Ele concedeu entrevista à IHU On-Line por telefone e falou sobre essa realidade que está surgindo e sobre o desenvolvimento da web 2.0 e o nascimento da web 3.0.

André Leme Fleury é graduado em Engenharia Mecânica de Produção, pela Universidade de São Paulo (USP). Realizou mestrado e doutorado em Engenharia de Produção na Universidade Federal de Santa Catarina e na USP, respectivamente. Na USP é, atualmente, professor e coordenador do projeto Cidade do Conhecimento. É autor de “Dinâmicas organizacionais em mercados eletrônicos” (São Paulo: Editora Atlas, 2001).

Confira a entrevista.

Já podemos falar em economia do gratuito em relação à internet? Como essa economia está se constituindo e que perspectivas podemos ter em relação ao seu desenvolvimento?
Sim, podemos falar sobre economia do gratuito, que está ainda nos seus passos embrionários. O que se quer dizer com “passos embrionários ou iniciais”? Se pegarmos o Google [1] como exemplo, veremos que ele vale 200 bilhões de dólares, mas fatura sete bilhões exatamente por causa dessa economia da gratuidade que está surgindo agora.
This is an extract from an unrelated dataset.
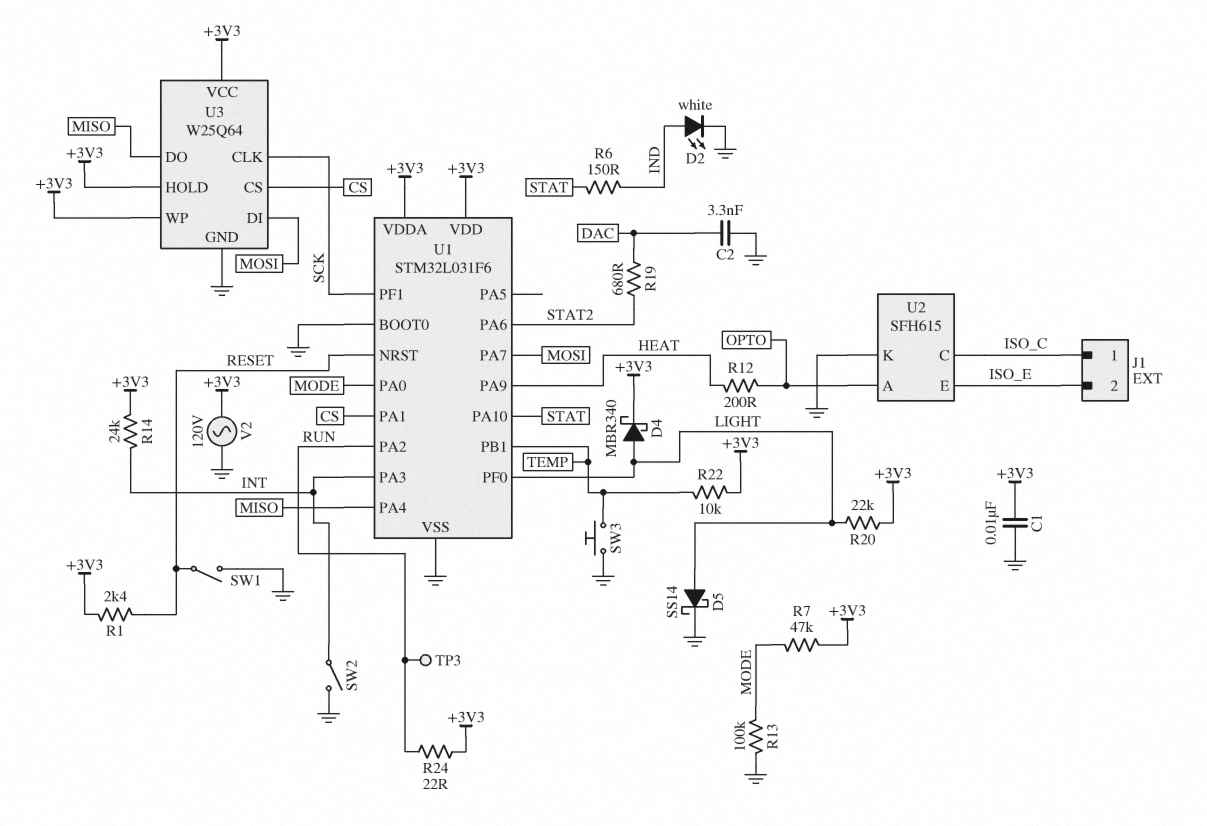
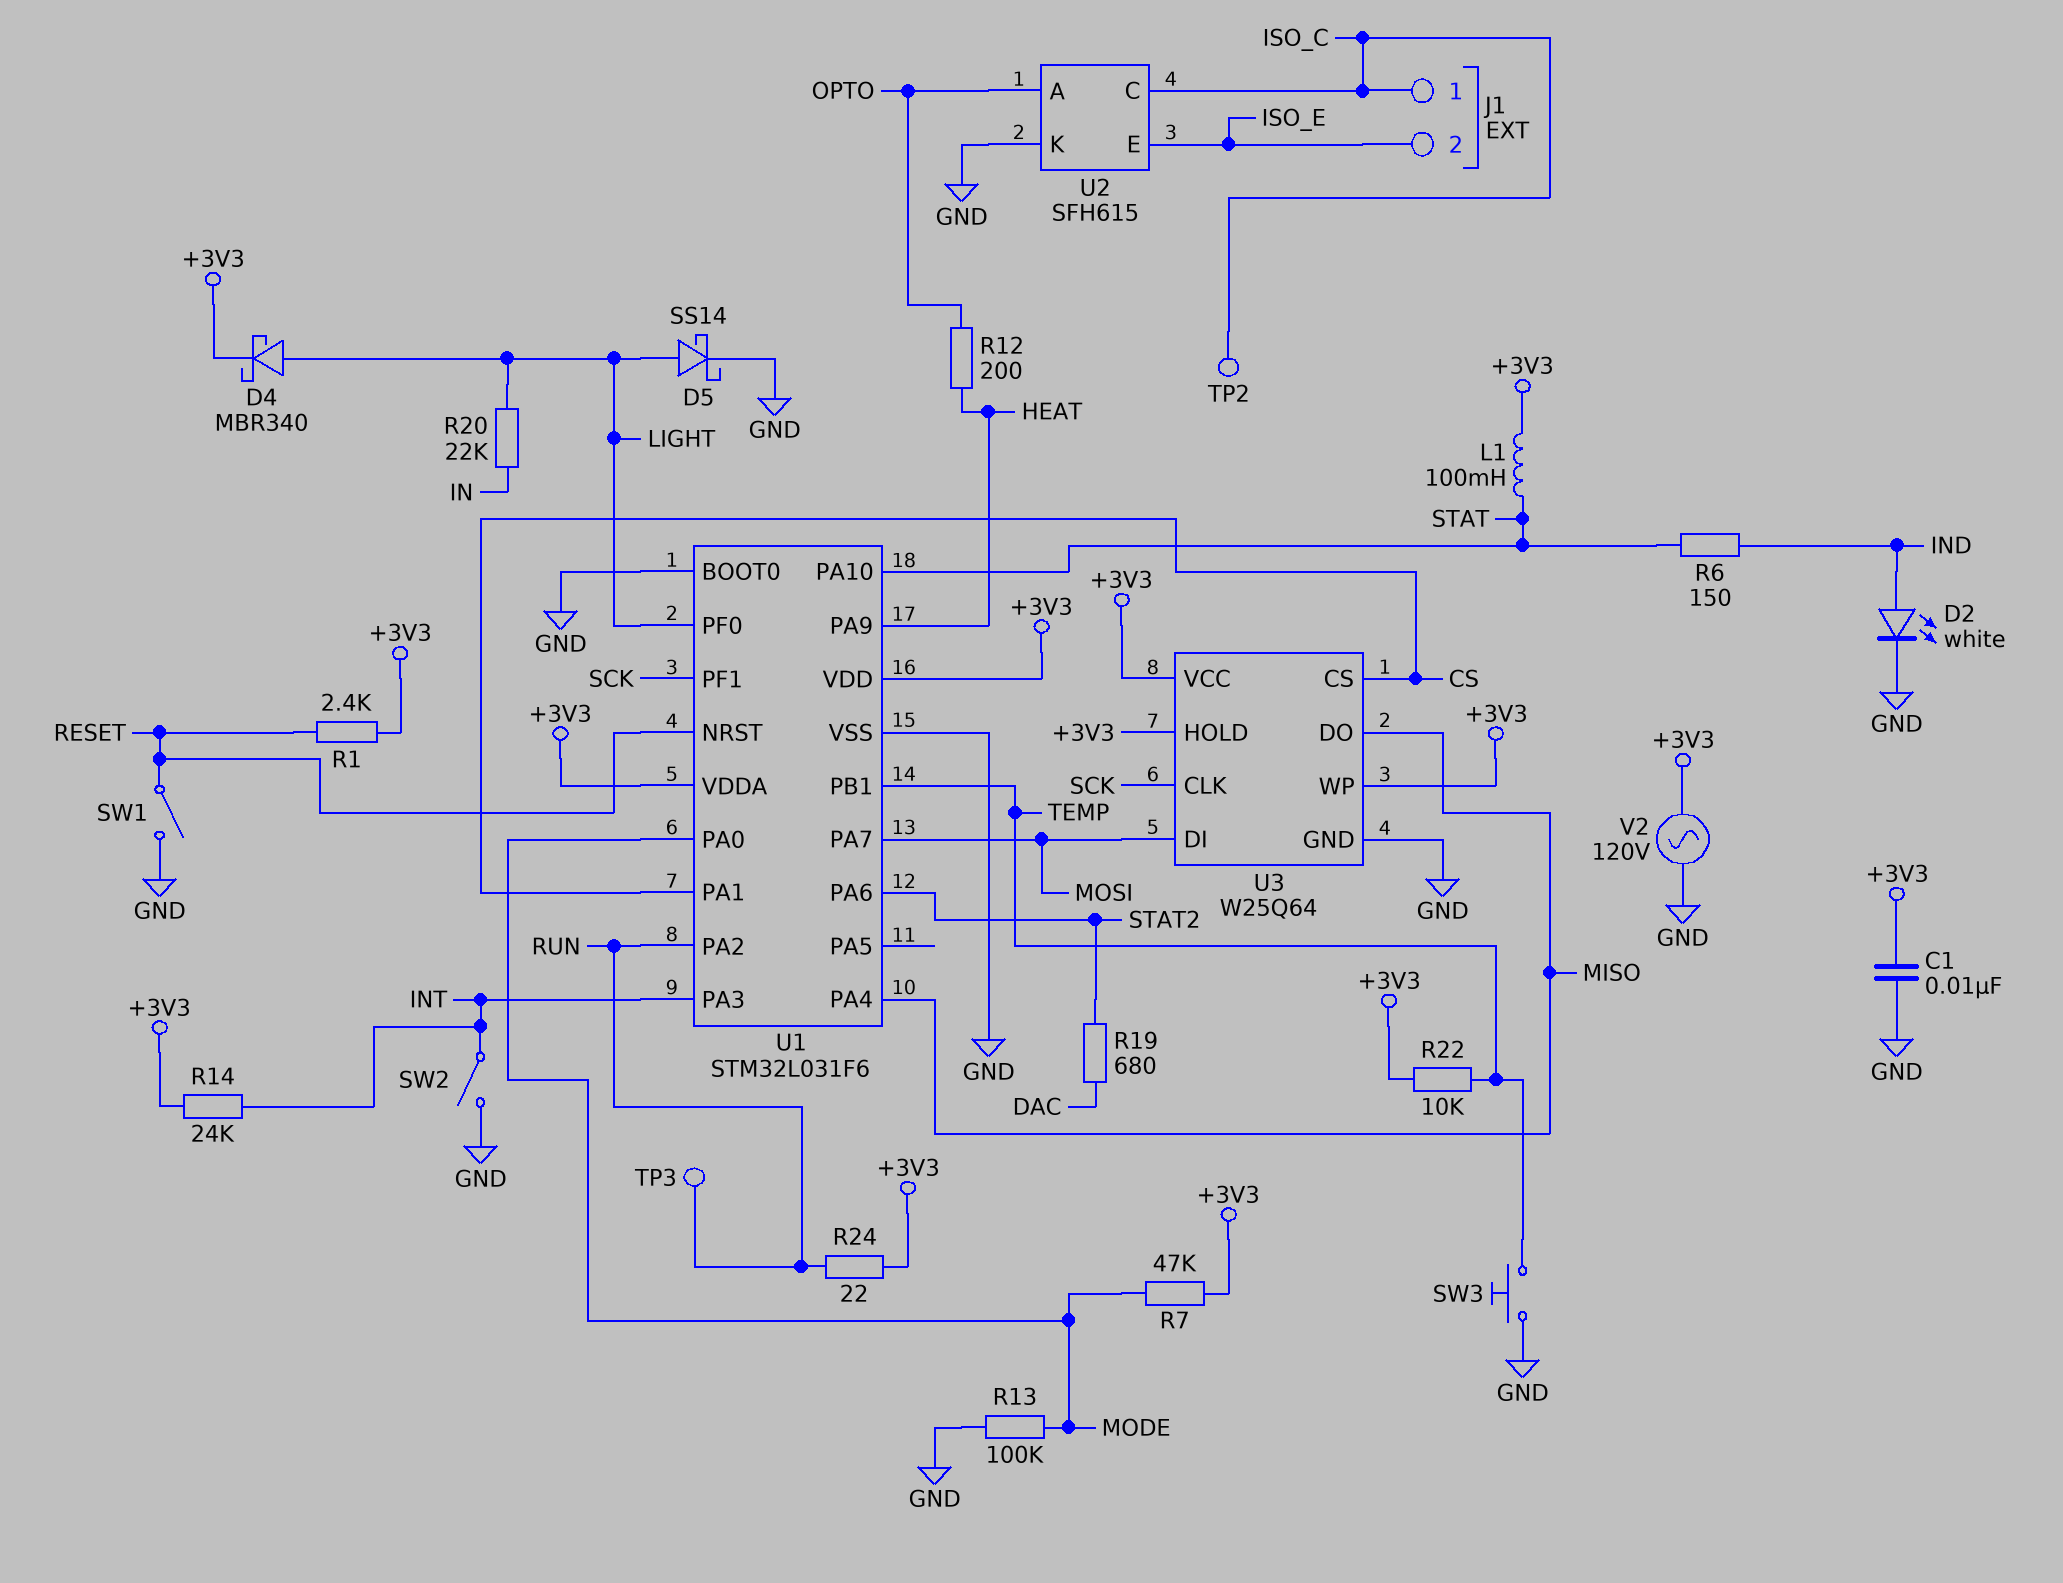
C2: 3.3nF (DAC, GND) -> none
L1: none -> 100mH (+3V3, STAT)
R20: 22k (+3V3, LIGHT) -> 22k (IN, LIGHT)
TP2: none -> test point (ISO_C)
Em outras palavras, o Google tem uma quantidade de informações hoje em dia extremamente elevada em seu poder. Essas informações estão concentradas no YouTube, no Google Maps, no Google Earth, no Orkut (onde ele conhece muito das pessoas), entre outros serviços. Ele disponibiliza esses recursos onde obtém uma série de informações que são extremamente valiosas. No entanto, ainda não está claro como ele vai gerar modelos comerciais em relação a esse patrimônio que dispõem. Então, a economia do gratuito está ligada, num primeiro momento, à questão dos novos modelos de negócio que surgirão ao longo do tempo.
A segunda questão está relacionada ao compartilhamento do conhecimento para um bem comum e que, ao mesmo tempo que beneficia um usuário, dá retornos para a empresa também. São duas dinâmicas diferentes: a primeira se refere ao futuro das apostas na bolsa de valores que viabiliza recursos para que as empresas possam desenvolver ainda mais seus serviços, como é o caso do Google, e a segunda está relacionada aos softwares com códigos abertos. Aqui na USP, já estamos trabalhando essa questão e nos perguntamos: como compartilhar conhecimento de tal maneira que os professores possam utilizar o material um do outro e assim prestar melhores serviços, gerar conhecimento e oferecer aos repositórios o resultado disso?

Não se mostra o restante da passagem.